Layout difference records
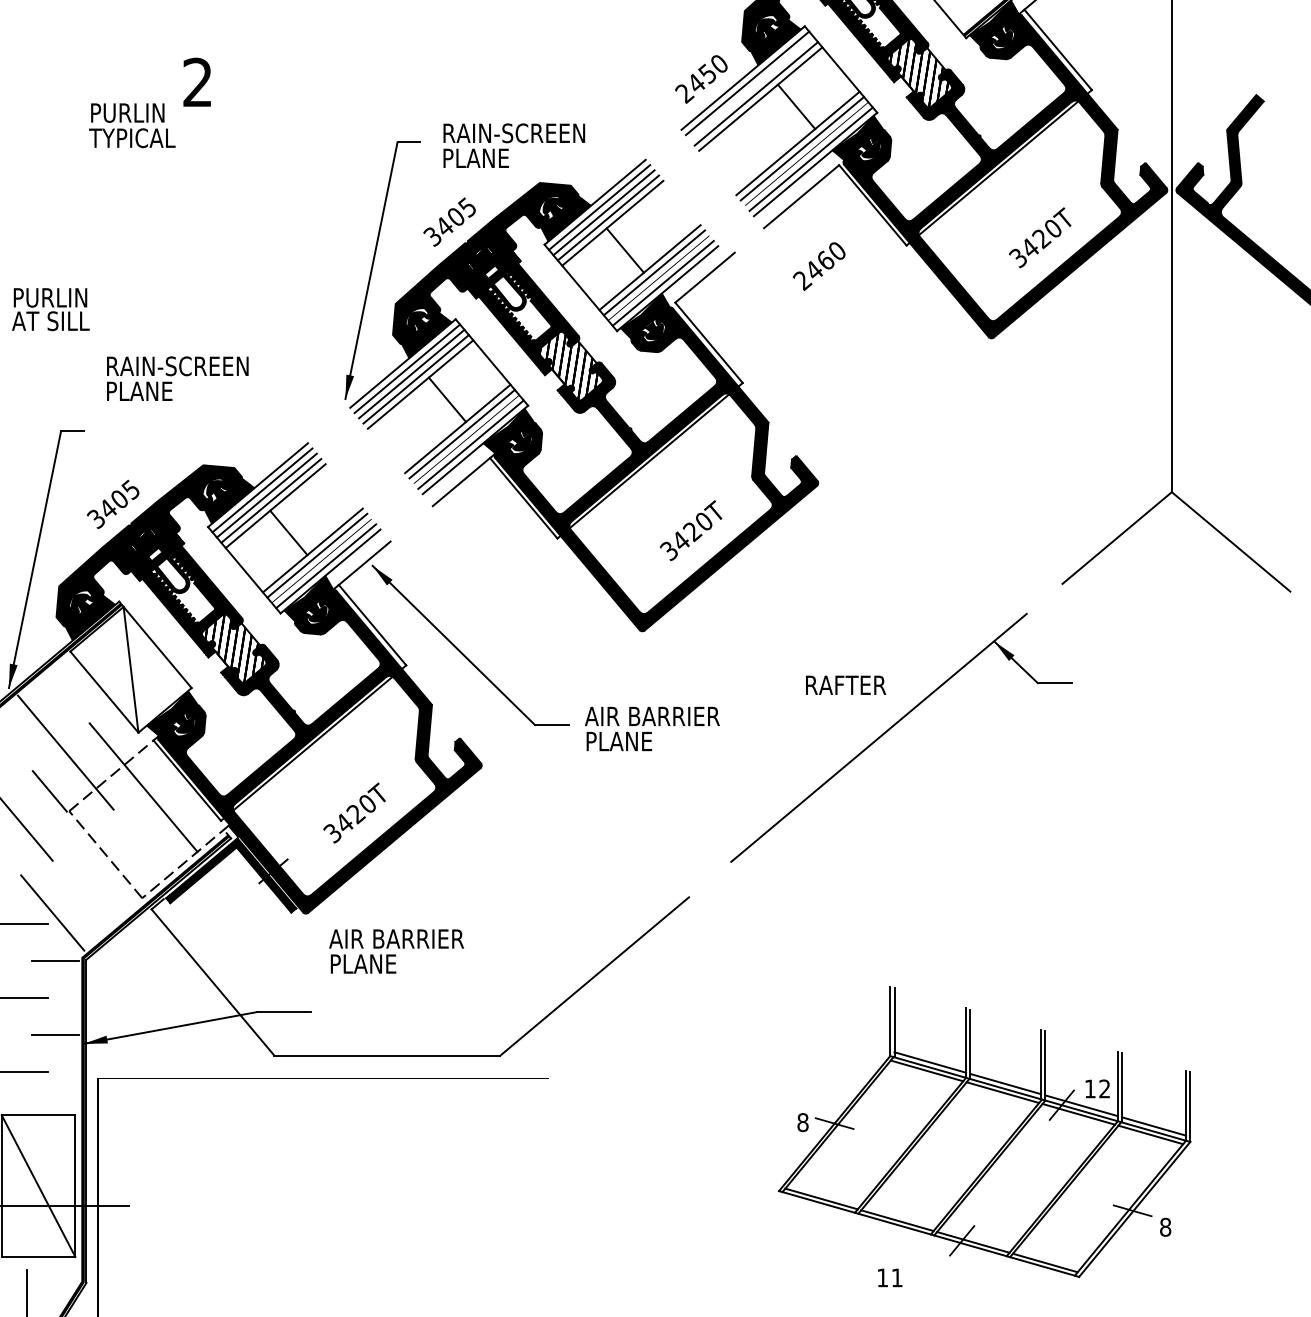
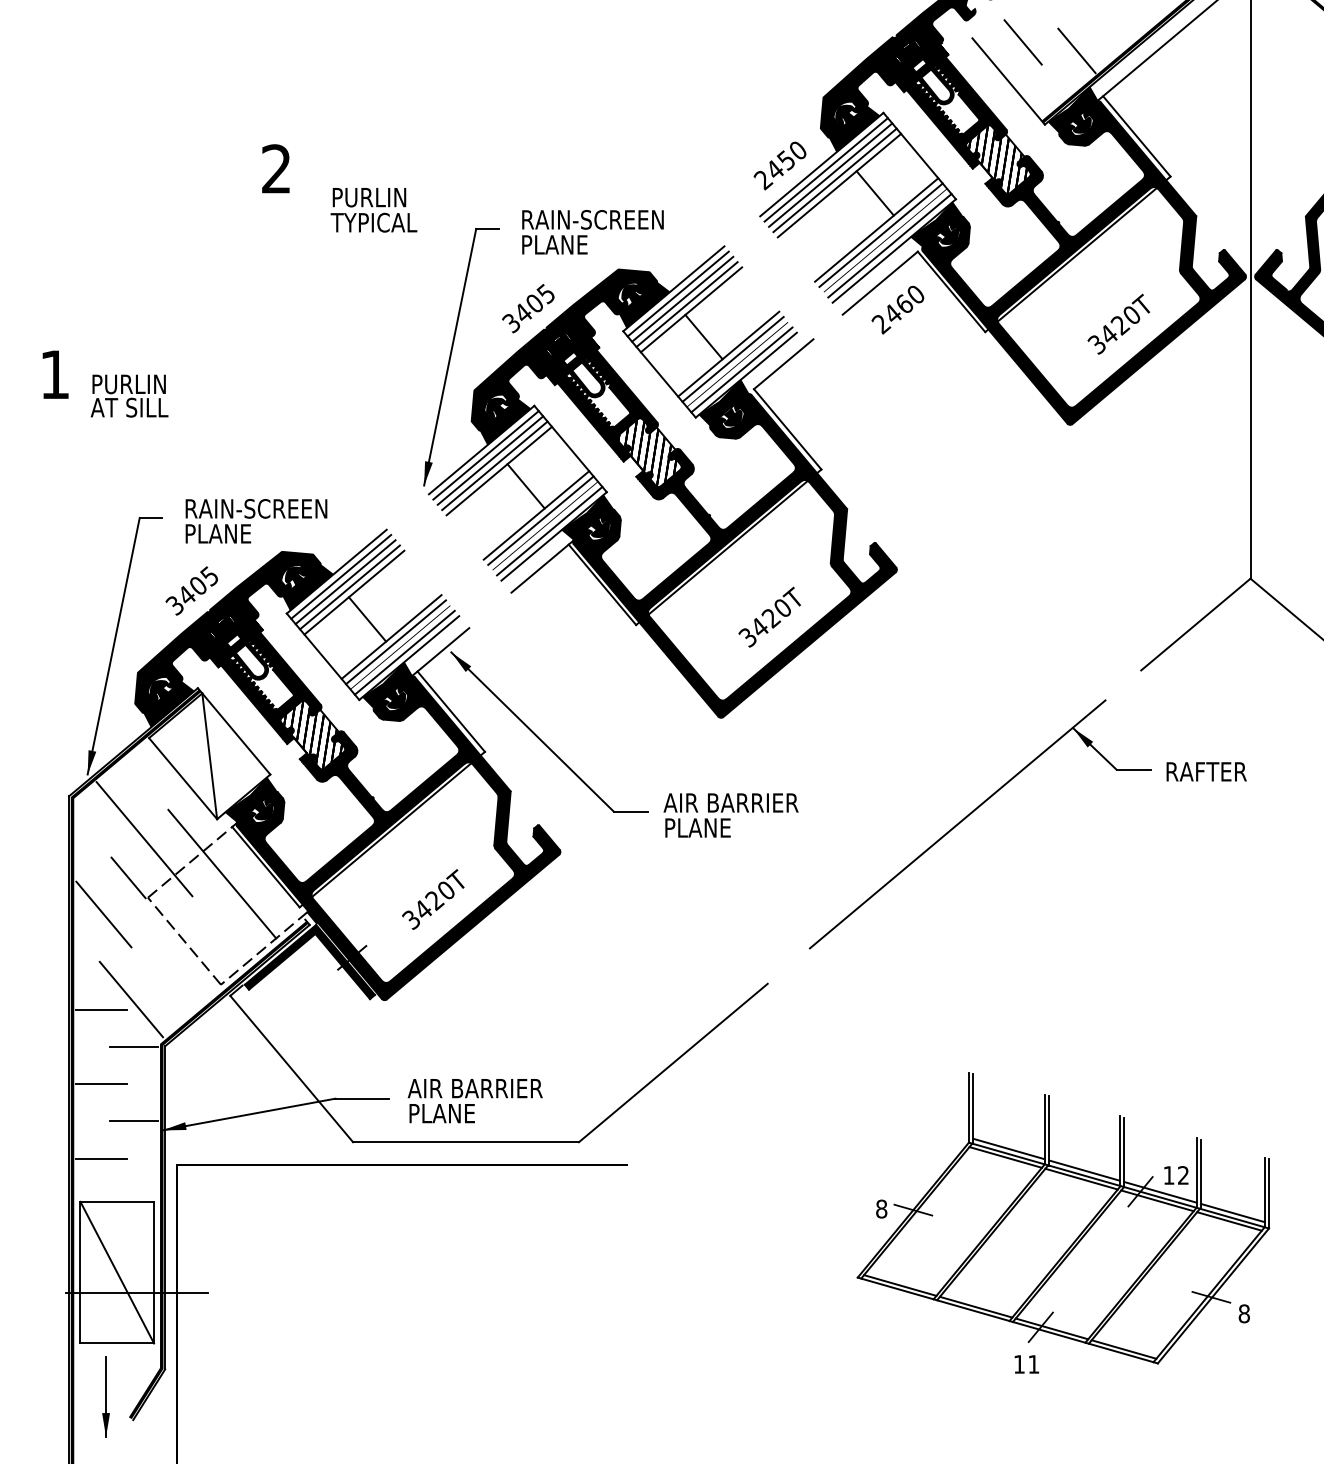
line: (751, 87) -> (830, 174), added
text: (131, 125) -> (373, 210), moved
text: (818, 265) -> (897, 309), moved
text: (177, 378) -> (256, 521), moved
text: (845, 684) -> (1206, 771), moved
text: (395, 951) -> (474, 1101), moved
text: (889, 1277) -> (1026, 1364), moved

> _Problem_
Copy the lines of the entries above that mention "moved".

> _Exercise result_
text: (131, 125) -> (373, 210), moved
text: (818, 265) -> (897, 309), moved
text: (177, 378) -> (256, 521), moved
text: (845, 684) -> (1206, 771), moved
text: (395, 951) -> (474, 1101), moved
text: (889, 1277) -> (1026, 1364), moved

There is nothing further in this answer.